God is the ultimate source of comfort, but His comfort is not a means to an end in itself. According to Paul, God’s comfort has a twofold purpose. First, God’s comfort sustains us through our own afflictions. And second, the comfort God gives us serves to empower us to comfort others during their afflictions. When we comfort others by “weep[ing] with those who weep” (Romans 12:15) we are imitating God.

Paul takes the idea of comforting one another, one step further when he reminded the Corinthians that: “For just as the body is one and has many members, and all the members of the body, though many, are one body, so it is with Christ… [Therefore] If one member suffers, all suffer together… Now you are the body of Christ and individually members of it.” (1 Corinthians 12:12, 26-27).

The Hebrew writer builds on this sentiment when he said: “Remember those who are in prison, as though in prison with them, and those who are mistreated, since you also are in the body” (Hebrews 13:3).

Why do we comfort one another during times of affliction and grief? Because God has comforted us and because God has united us together as a body of believers through His son, therefore, we comfort one another.

Be Imitators of God by Loving One Another:

“‘A new commandment I give you, that you love one another: just as I have loved you, you also are to love one another. By this people will know that you are My disciples, if you have love for one another.’” (John 13:34; cf. 15:12)

The commandment to love one another was not new; Leviticus 19:18 commanded loving one’s neighbor as oneself (cf. Matthew 22:34-40). However, Jesus’ command was dramatically different. His command called for His disciples to model their love for one another after His love for them. In essence Jesus is saying “imitate my kind of love.” There’s no doubt that the ultimate expression of Jesus’ love for His disciples was His willingness to lay down His life for them. So if we are going to imitate His love, then we must be willing to die for one another (cf. John 15:12-13; 1 John 3:16). But we don’t encounter this situation every day, perhaps, we may never have to express our love for one another this way.

So let’s explore this on a practical, day-to-day level.
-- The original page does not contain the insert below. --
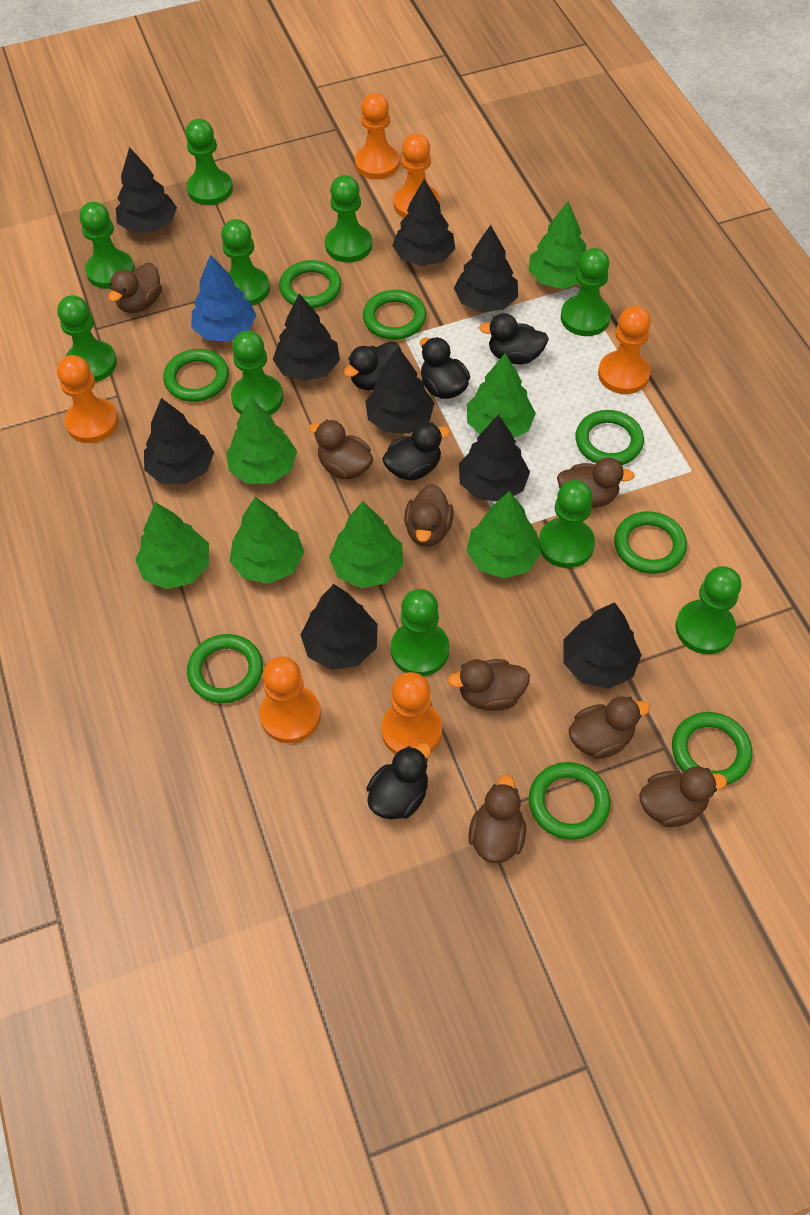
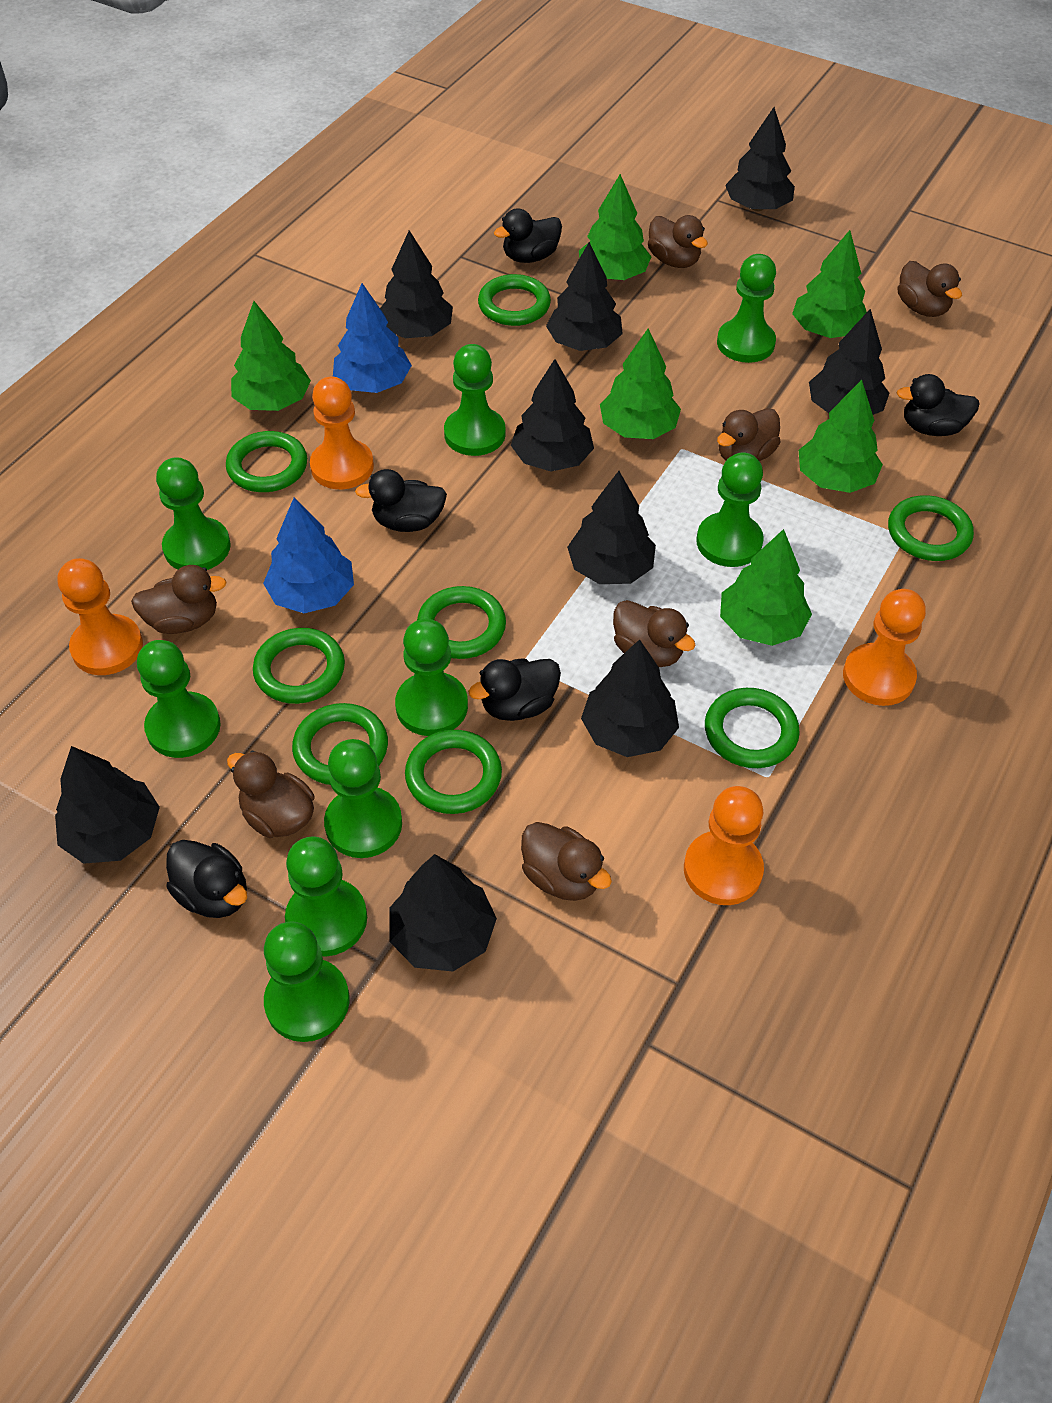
blue tree: 1 -> 2
brown duck: 8 -> 7
green pawn: 10 -> 9
green tree: 7 -> 6
orange pawn: 6 -> 4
Again, Jesus said, “Love one another as I have loved you.” Look at how Jesus loved them. He loved Philip even when Philip, after all the time they spent together, just didn’t understand who Jesus was (ref. John 14:8-9). He loved Peter, even though Peter rebuked Him (ref. Matthew 16:21-23). Jesus still loved them all even after they had abandoned Him (ref. Mark 14:27, 31b, 50). So on a practical level, Jesus is saying love one another even when others disappoint you, rebuke you, or turn their back you. Why? Because that is how Jesus loved, and that is how He loves still. But you might be saying, “I can’t do that.” Then you need to hear the Spirit’s word from 1 John 4:20-21: “If anyone says, ‘I love God,’ and hates his brother, he is a liar; for he who does not love his brother whom he has seen cannot love God whom he has not seen. And this command we have from Him: whoever loves God must also love his brother.”
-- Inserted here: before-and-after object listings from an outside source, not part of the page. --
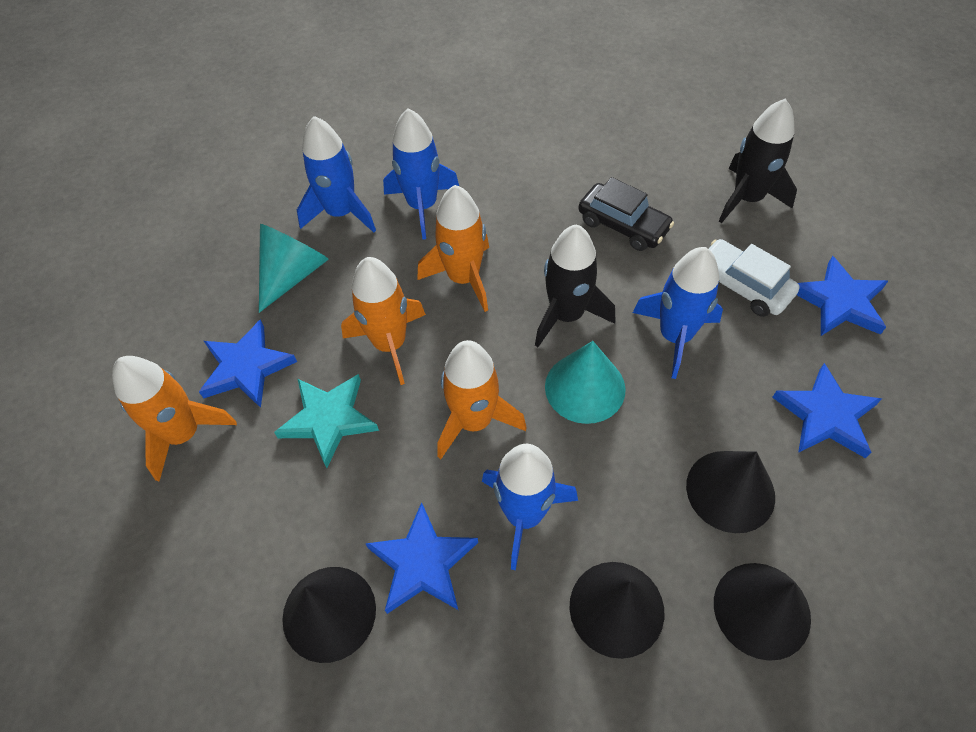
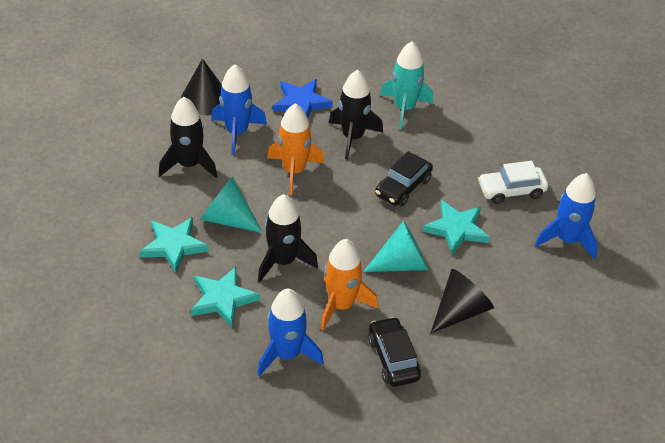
black car: 1 -> 2
black cone: 4 -> 2
black rocket: 2 -> 3
blue rocket: 4 -> 3
blue star: 4 -> 1
orange rocket: 4 -> 2
turquoise rocket: 0 -> 1
turquoise star: 1 -> 3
A claim to love God is a delusion if not accompanied by unselfish love for others. If we are going to be imitators of God, then we must love one another as God loves us. There’s no other way around it.

Be Imitators of God by Forgiving One Another:

“Put on then, as God’s chosen ones, holy and beloved, compassionate hearts, kindness, humility, meekness, and patience, bearing with one another and, if one has a complaint against another, forgiving each other; as the Lord has forgiven you, so you also must forgive.” (Colossians 3:12-13)
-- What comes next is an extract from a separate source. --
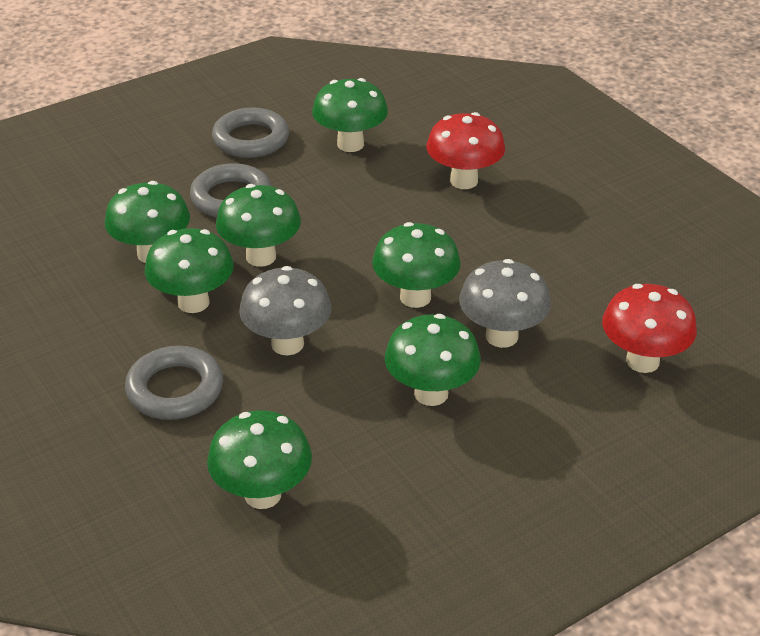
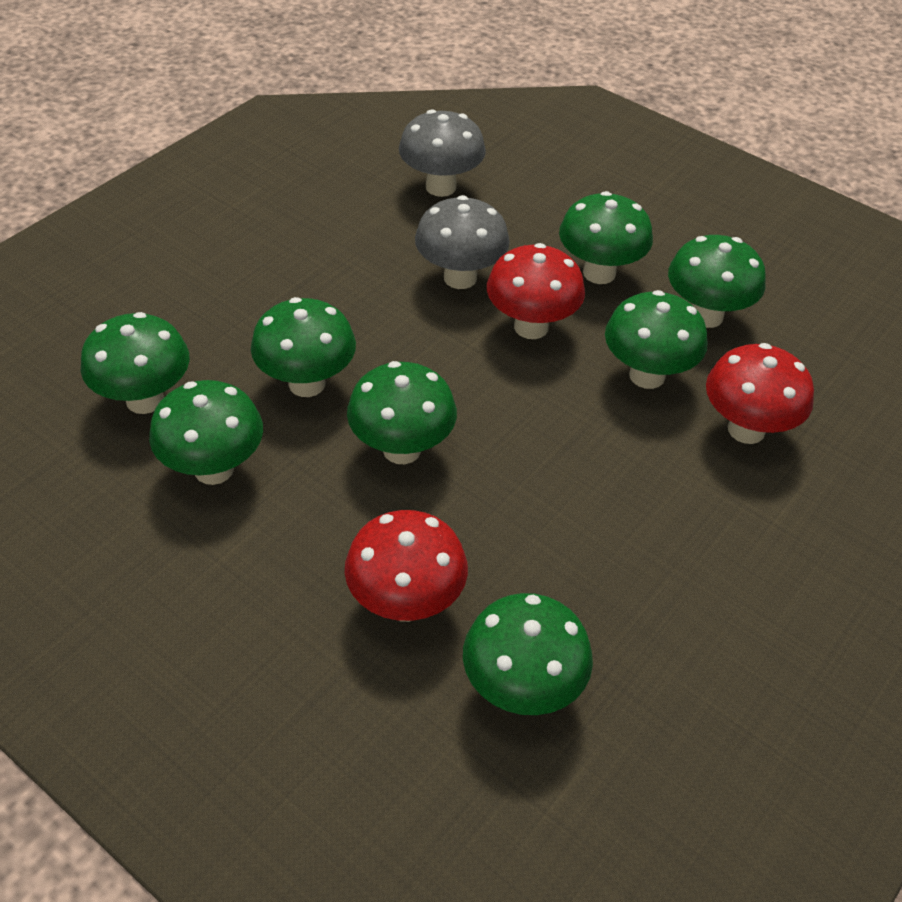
green mushroom: 7 -> 8
grey ring: 3 -> 0
red mushroom: 2 -> 3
Because God, the model of forgiveness, has completely and totally forgiven us of our sins, then as believers we must be willing to forgive one another. This is really about dispensing mercy. Jesus said in Luke 6:36, “Be merciful, even as your heavenly Father is merciful.” James builds on this by saying, “For judgment is without mercy to one who has shown no mercy. Mercy triumphs over judgment” (2:13). The one, who shows mercy, by forgiving one another, will themselves receive forgiveness from God and avoid His judgment (ref. Matthew 6:12, 14-15).